To learn more about available funding and for sign-up information go to www.nrcs.usda.gov/programs/eqip/
Editor’s Note: Look for more comprehensive information about the new CAFO recordkeeping requirements in the March issue of Pork.
Is Your Operation a CAFO?
Many of you can answer yes to that question, while others will need some assistance to determine whether your pork operation meets the Concentrated Animal Feeding Operationcriteria.
You can do this by calling your regional Environmental Protection Agency office or your state permitting authority. You can find the phone numbers at the following web address: www.epa.gov/npdes/caforule.
Here’s a breakdown of the EPA guidelines to help determine if your pork operation is a CAFO.
Your operation is an Animal Feeding Operation if you confine animals for at least 45 days in a 12-month period; and there’s no grass or other vegetation in the confinement area during the normal growing season.
Whereas, your operation is a CAFO if:
It meets the definition of an AFO and one of the following CAFO definitions:
- A) Your operation is a large CAFO if it has at least:
- 2,500 swine (each weighing 55 pounds or more.)
- 10,000 swine (each less than 55 pounds.)
- B) Your operation is a medium CAFO if:
- A man-made ditch or pipe carries manure or wastewater from your operation to surface water, or
- Your animals come into contact with surface water running through the area where they’re confined.
- And your operation has at least:
- 750 swine (each weighing 55 pounds or more)
- 3,000 swine (each less than 55 pounds)
- C) Regardless of your operation’s size, it may be designated a CAFO if your permitting authority finds that it’s adding pollutants to surface waters.
- A) Your operation is a large CAFO if it has at least:
If your operation is a CAFO, you must apply for a permit. The specific permit requirements will depend on whether your operation is a large, medium or designated CAFO.
Here’s a look at the specific permit requirements for all swine CAFOs:
Implement a nutrient management plan.
Submit annual reports to your permitting authority.
Keep your permit current until you completely close your operation and remove all manure.
Keep records of your nutrient management practices for at least five years.
You also must have a nutrient management plan for all swine CAFOs. The plan must include these provisions:
Assuring adequate manure storage capacity.
Proper handling of dead animals and chemicals.
Diverting clean water from the production area to a holding area.
Keeping animals out of surface water.
Using site-specific conservation practices.
Developing ways to test manure and soil.
Appropriate use of nutrients when you spread manure.
Keeping records of your nutrient management practices.
Keep in mind that your permitting authority has the ability to set additional requirements for any size CAFO.
If you do have a large swine CAFO, here are some requirements for nutrient-management plans.
A) Production area:
- Design your production areas to contain all of your CAFO’s manure, plus the runoff from a 25-year, 24-hour rainfall event (large storms.) Overflows from large storms are allowed only if your operation is designed and operated to meet those specifications.
- Install depth markers in liquid-manure storage units.
- Inspect production areas weekly and water lines daily.
- Correct any problems you find as soon as possible.

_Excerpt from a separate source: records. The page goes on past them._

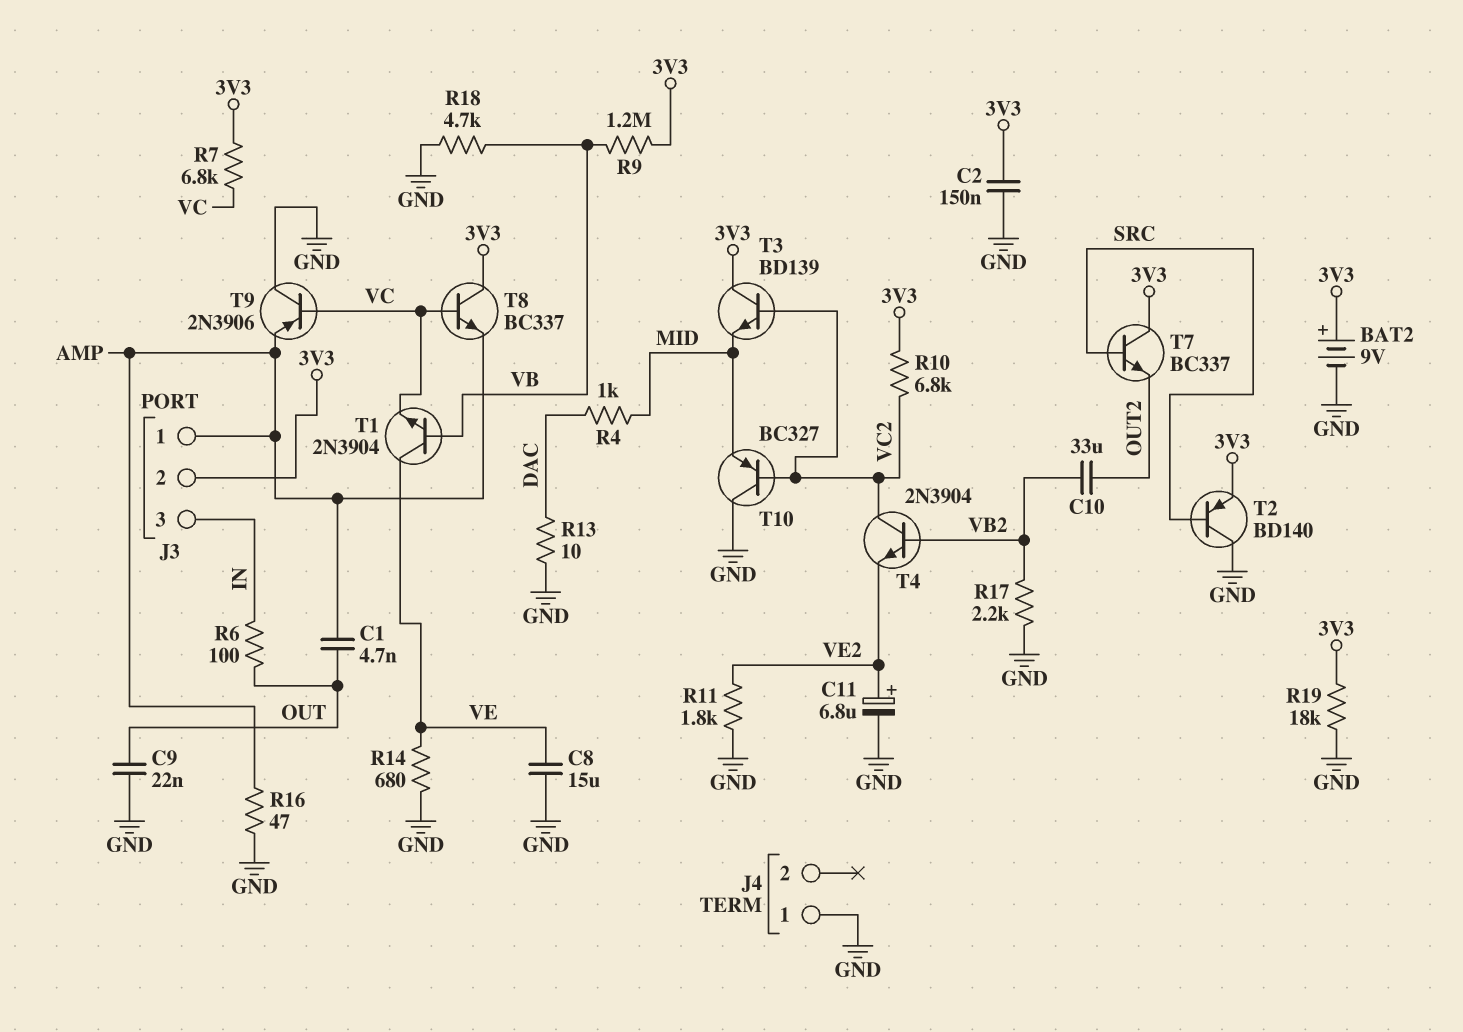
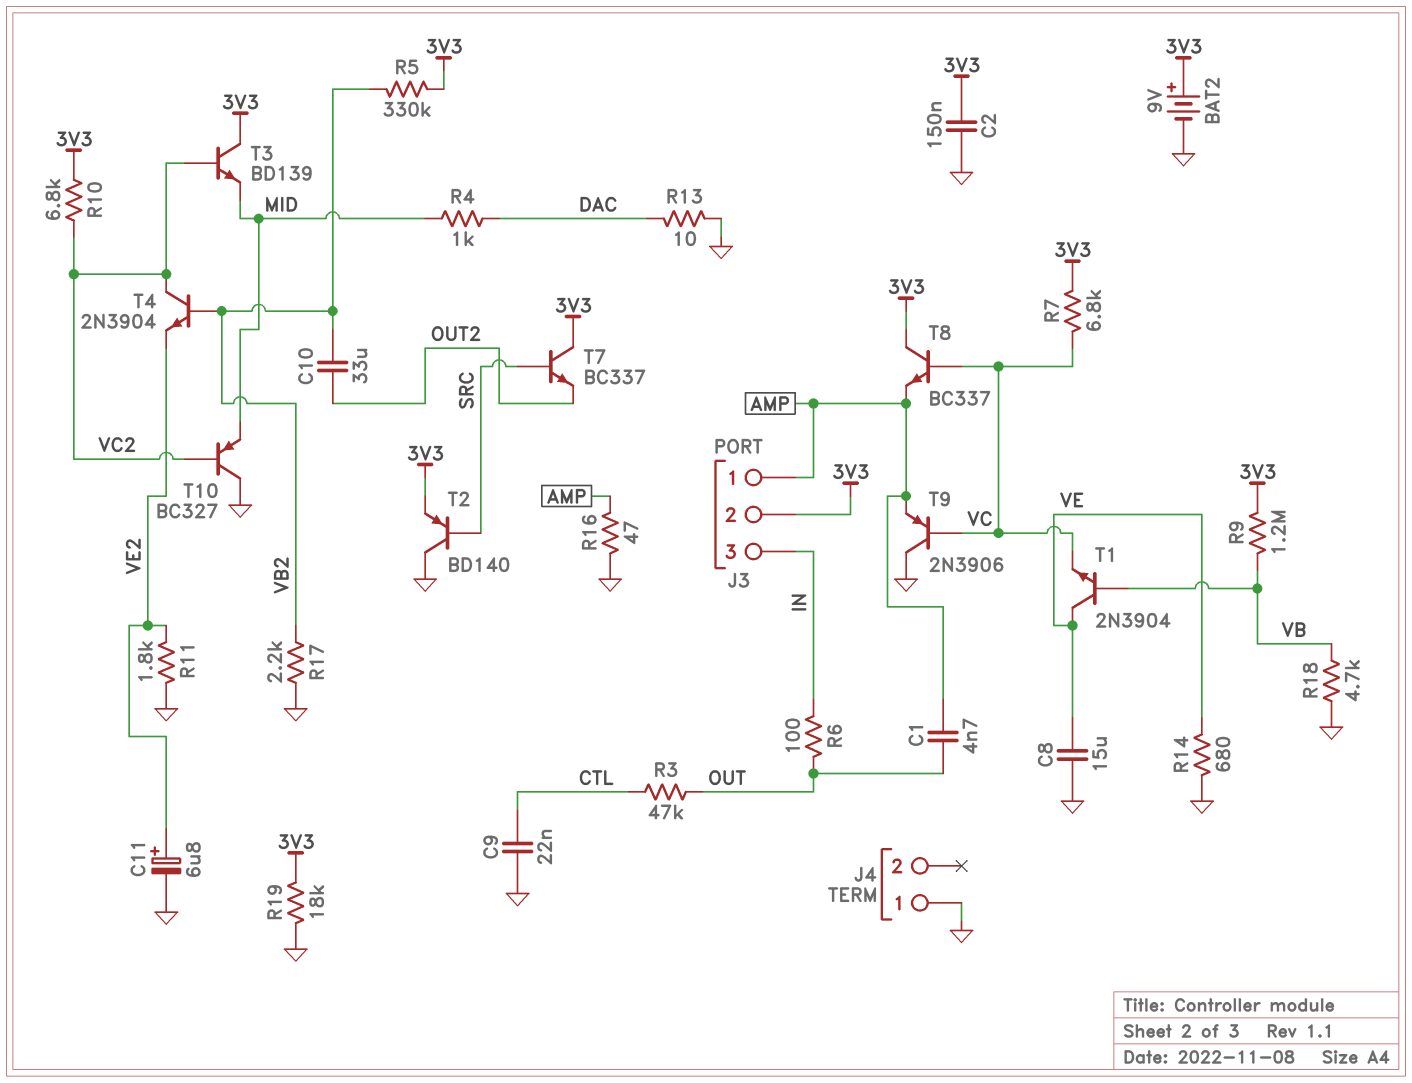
C9: 22nF (GND, OUT) -> 22nF (CTL, GND)
R3: none -> 47k (CTL, OUT)
R5: none -> 330k (3V3, VB2)

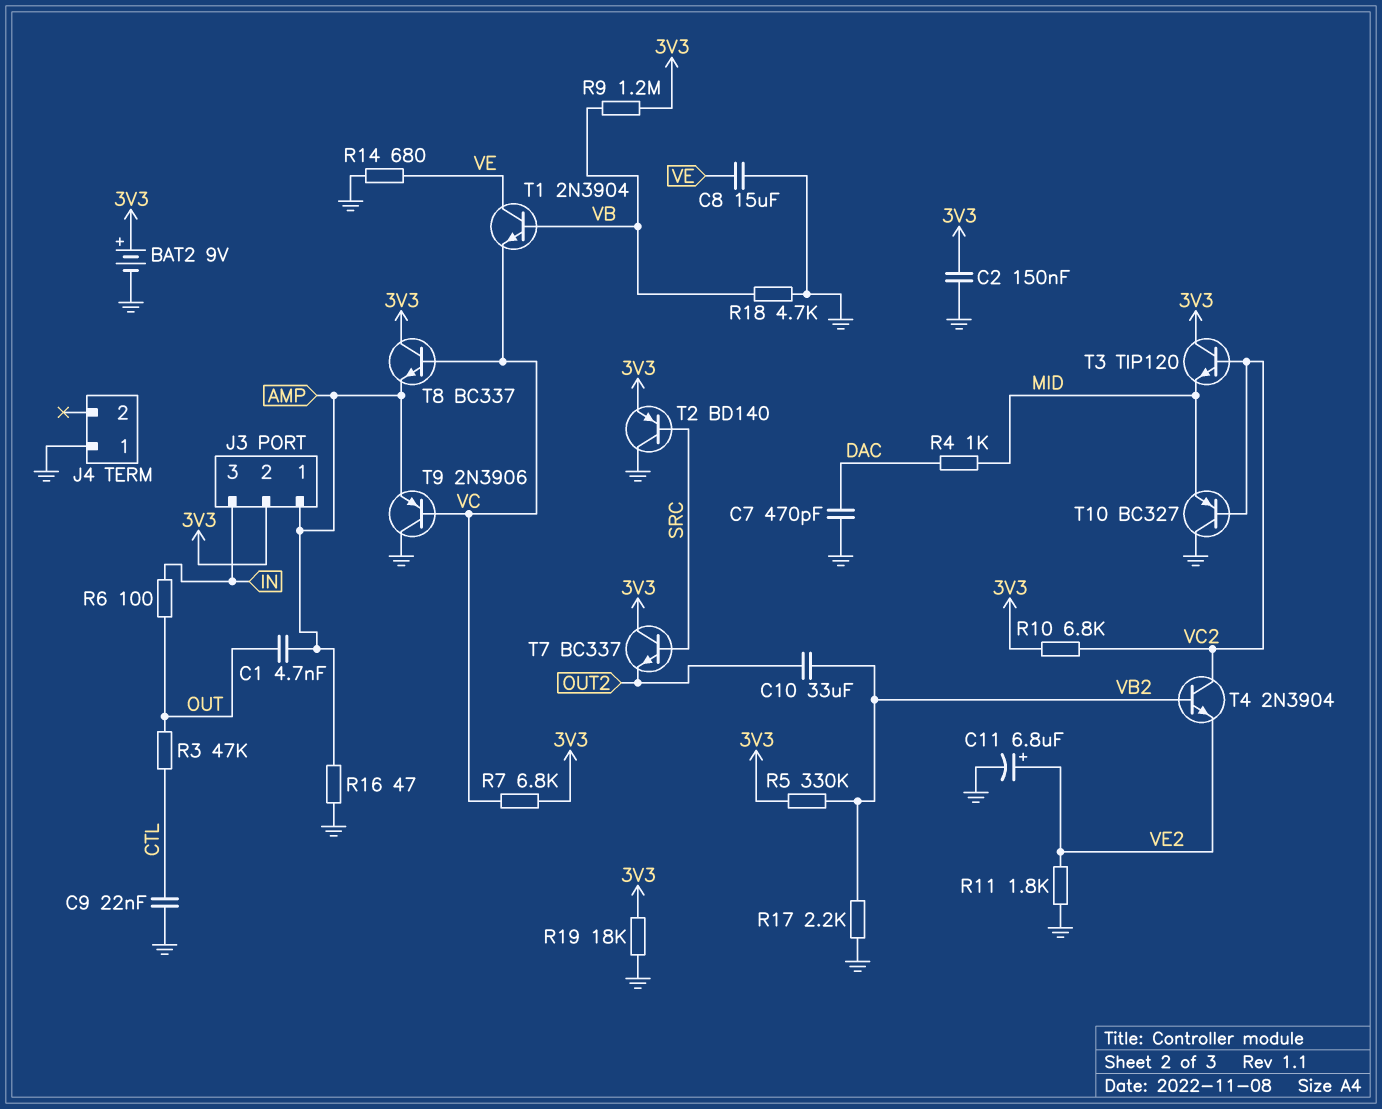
C7: none -> 470pF (DAC, GND)
R13: 10 (DAC, GND) -> none
T3: NPN BD139 (B VC2, C 3V3, E MID) -> NPN TIP120 (B VC2, C 3V3, E MID)

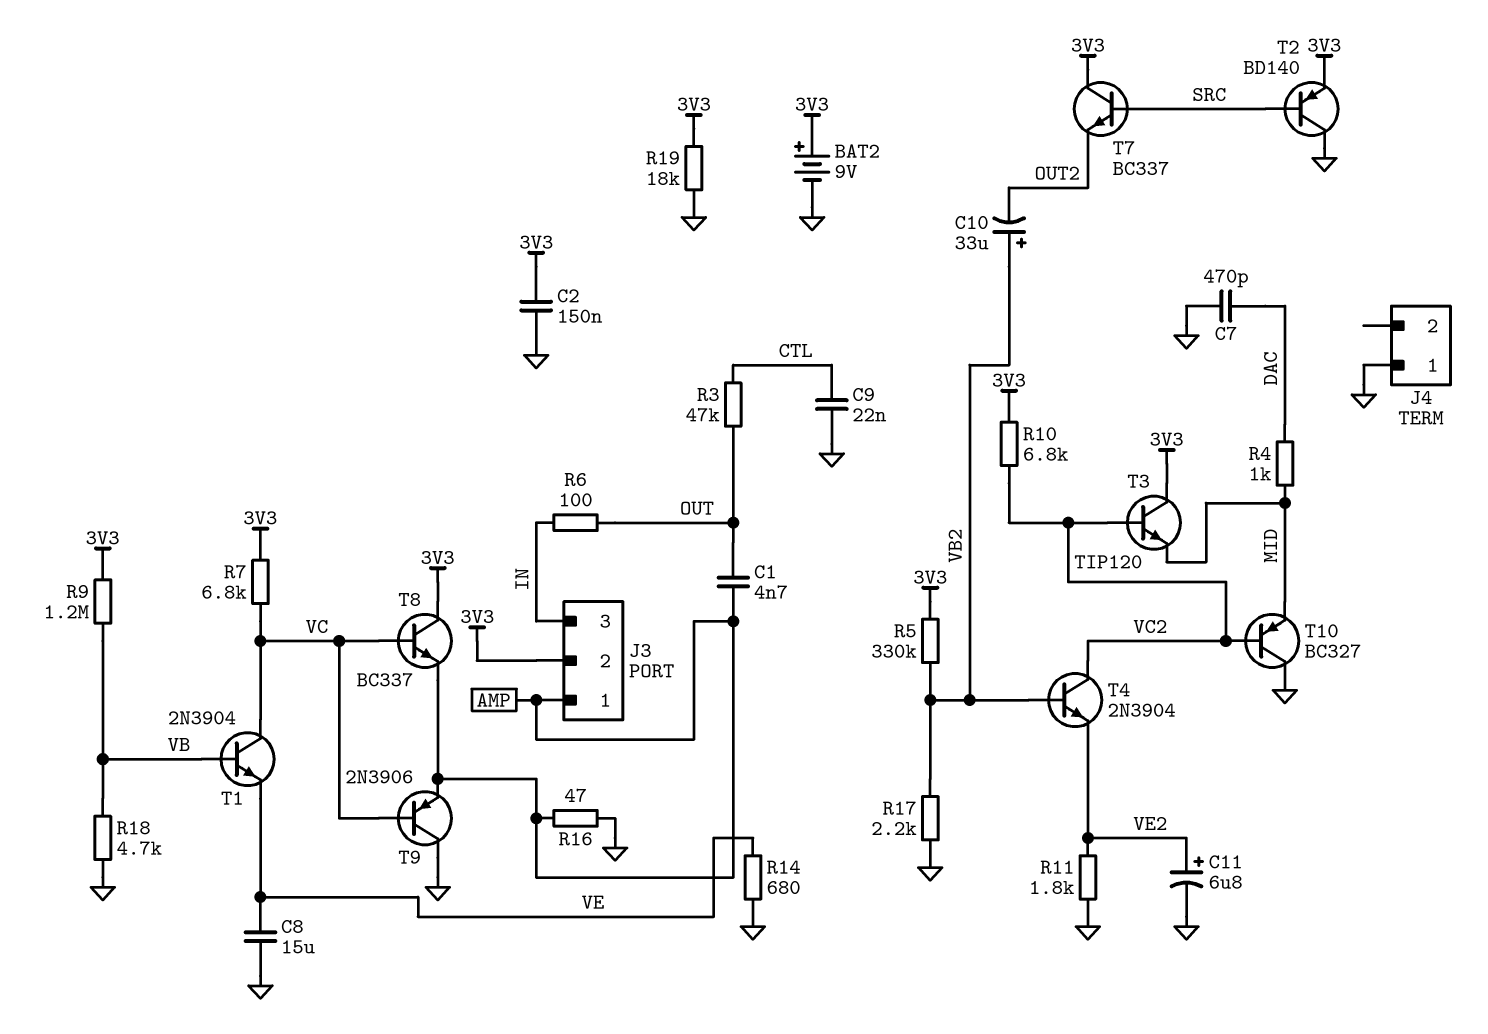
C10: 33uF (OUT2, VB2) -> 33uF (plus VB2, minus OUT2)
T1: NPN 2N3904 (B VB, C VE, E VC) -> NPN 2N3904 (B VB, C VC, E VE)

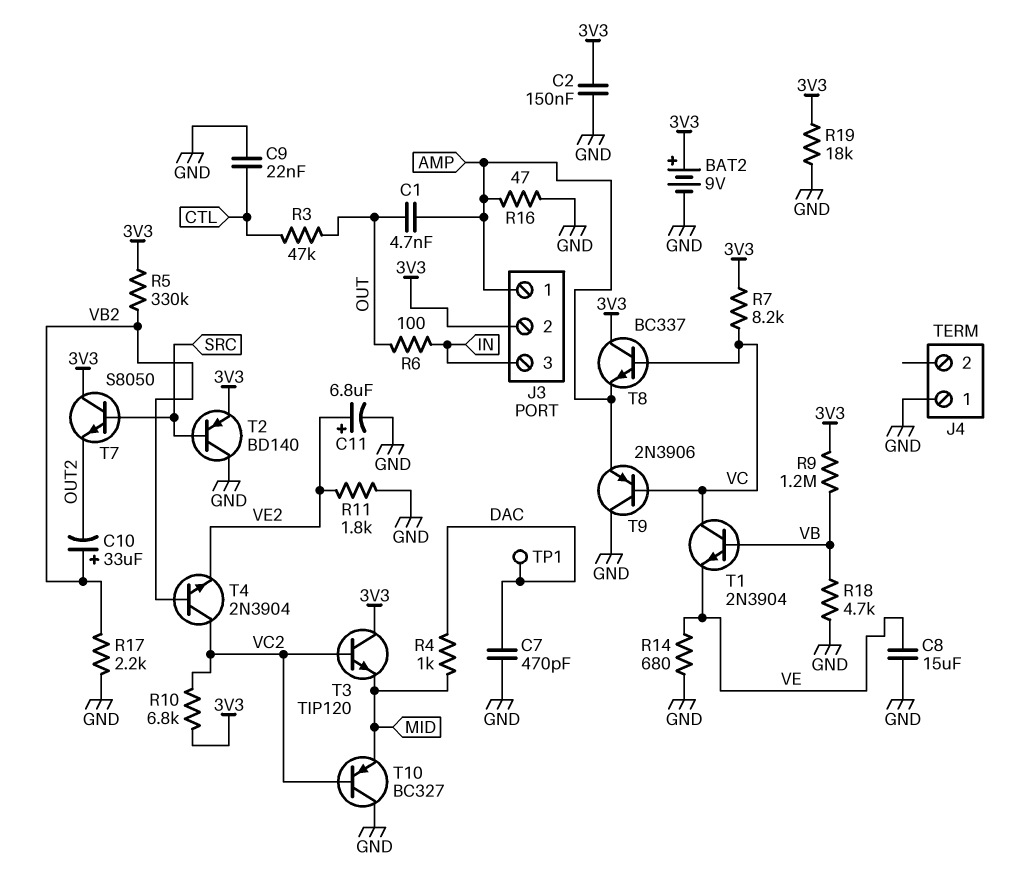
R7: 6.8k (3V3, VC) -> 8.2k (3V3, VC)
T7: NPN BC337 (B SRC, C 3V3, E OUT2) -> NPN S8050 (B SRC, C 3V3, E OUT2)
TP1: none -> test point (DAC)

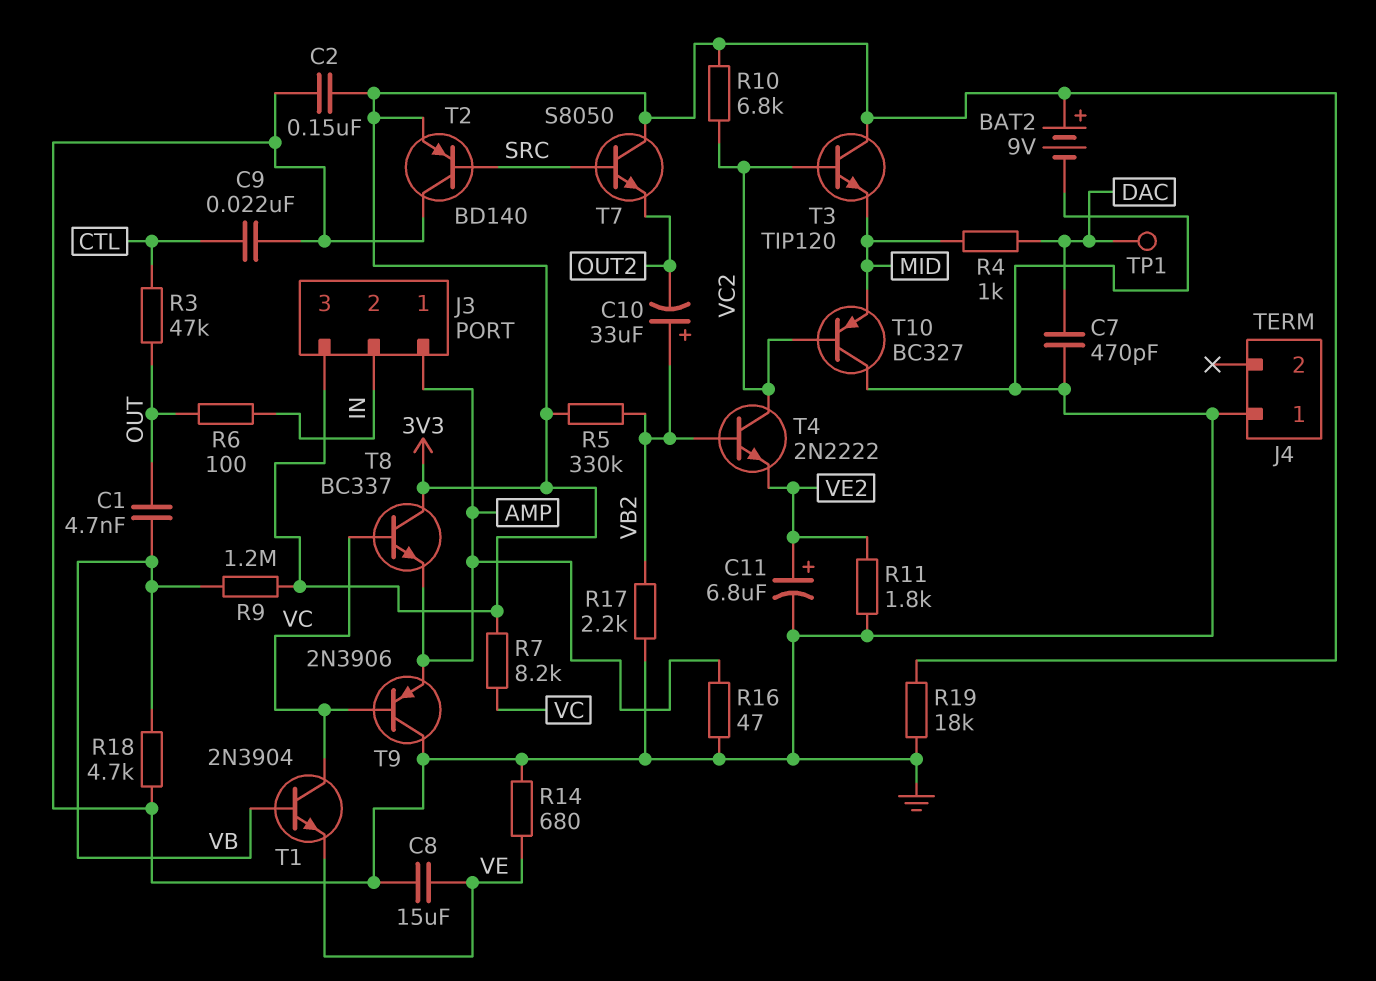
C1: 4.7nF (AMP, OUT) -> 4.7nF (OUT, VB)
J3 pin 2: 3V3 -> IN
J3 pin 3: IN -> 3V3
T4: NPN 2N3904 (B VB2, C VC2, E VE2) -> NPN 2N2222 (B VB2, C VC2, E VE2)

- Ensure proper dead-animal disposal.
B) Manure land-application area:
- Apply manure at rates that meet your permitting authority’s standards.
- Analyze manure for nutrient content at least annually.
- Analyze the soil from your land-application fields for phosphorus amounts every five years.
- Avoid applying manure to any land within 100 feet of surface water.
- Periodically inspect land-application equipment for leaks.
C) Transferring manure to other persons:
- Keep records for at least five years that include the date, recipient, amount and nutrient content of the manure transferred.
- Information about the nutrient content of your manure must be given to the recipient.